Nevertheless, as I am very well-tuned to hear curious human-interest pieces, I do hear about it and I've picked up the essentials of its history: the contest started on a Fourth of July a little before World War I as a couple of immigrants trying to prove their loyalty to the United States tried to see how many hot dogs they could stuff into their mouths, and they spent twelve minutes at it before they had enough, and that's been the traditional contest time ever since. So I was a tiny bit surprised to discover from a New York Times human interest article that almost everything about that story is wrong.
They dug up a 1918 program with notes for the contest, clearly outlining that it was a ten-contestant, ten-minute challenge. And a 1972 report said the contest was three and a half minutes long, and was held on Memorial Day. The 1973 report had it on the Fourth of July; and in 1974, it was again three and a half minutes. The 1981 report puts it at five minutes. In 1985, it was twelve minutes; in 1986 and 87, ten minutes; and in the 1990s was twelve minutes again. Why the jumps in timings, and dates? Nobody seems to have thought to ever ask.
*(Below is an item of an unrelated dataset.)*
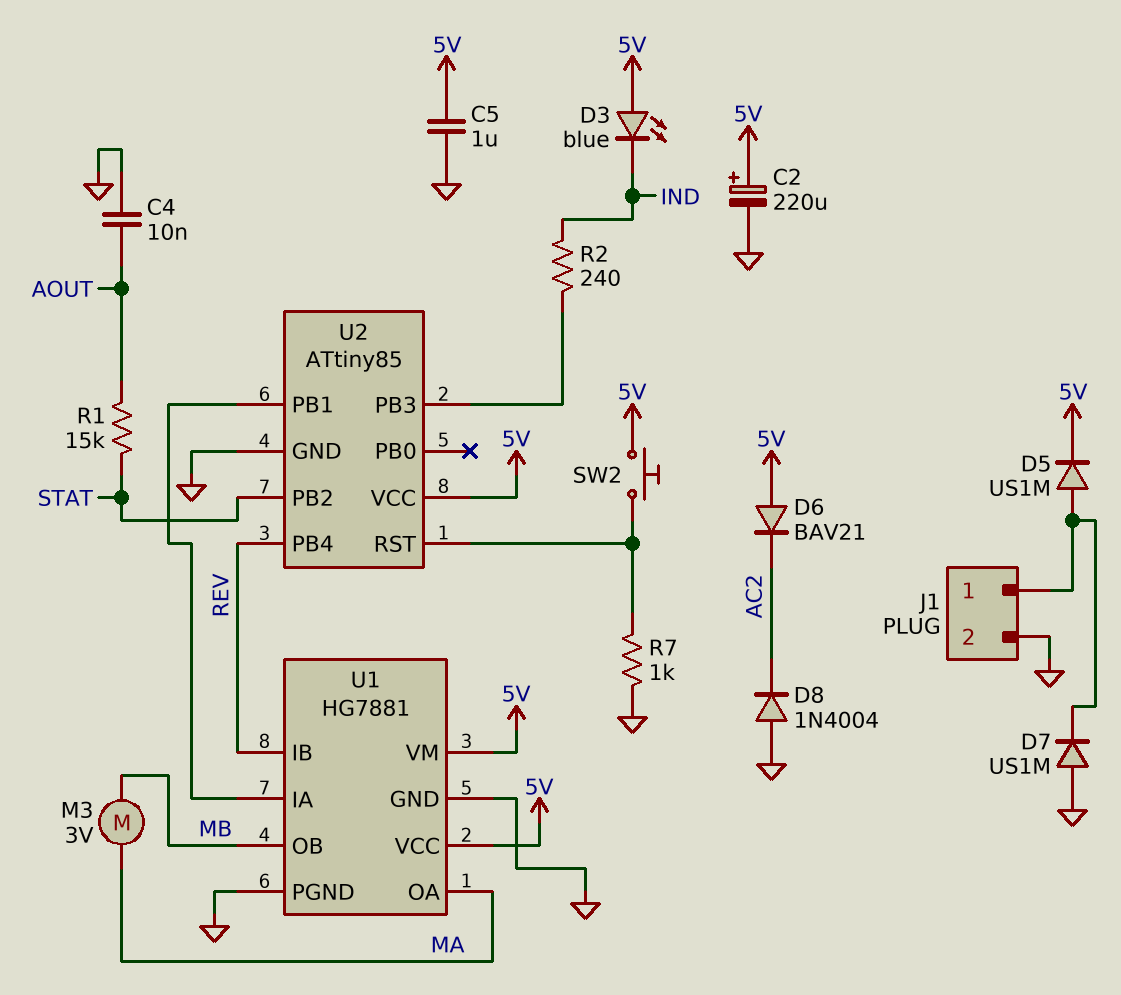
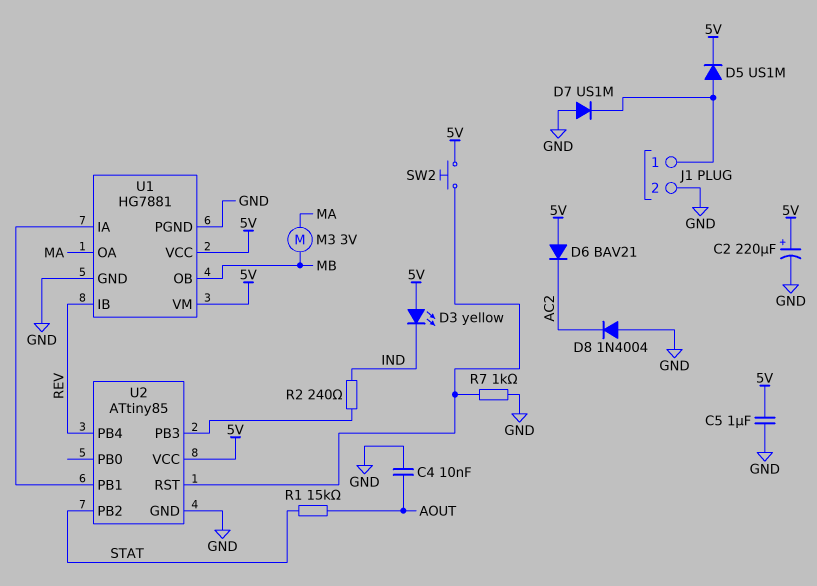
D3: LED blue (A 5V, K IND) -> LED yellow (A 5V, K IND)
Obviously this affects the validity of all-time gluttony records for the alleged champions for this thing. And equally probably someone would have kept track of things like traditional times and dates if people really cared about consistency in a little human-interest stories. But I am weirdly delighted that something like this could create traditions out of whole cloth that people are willing to think actually dates back a full lifespan. It's a testament to the human capacity to turn even anything into cultural, ah, icons, I suppose, or something.
Trivia: The average hot dog is 23 percent fat by weight. The average T-bone steak is 12 percent fat. Source: Radar, Hula Hoops, and Playful Pigs, Joe Schwarcz.
Currently Reading: Victorian America: Transformations in Everyday Life, 1876 - 1915, Thomas J Schlereth.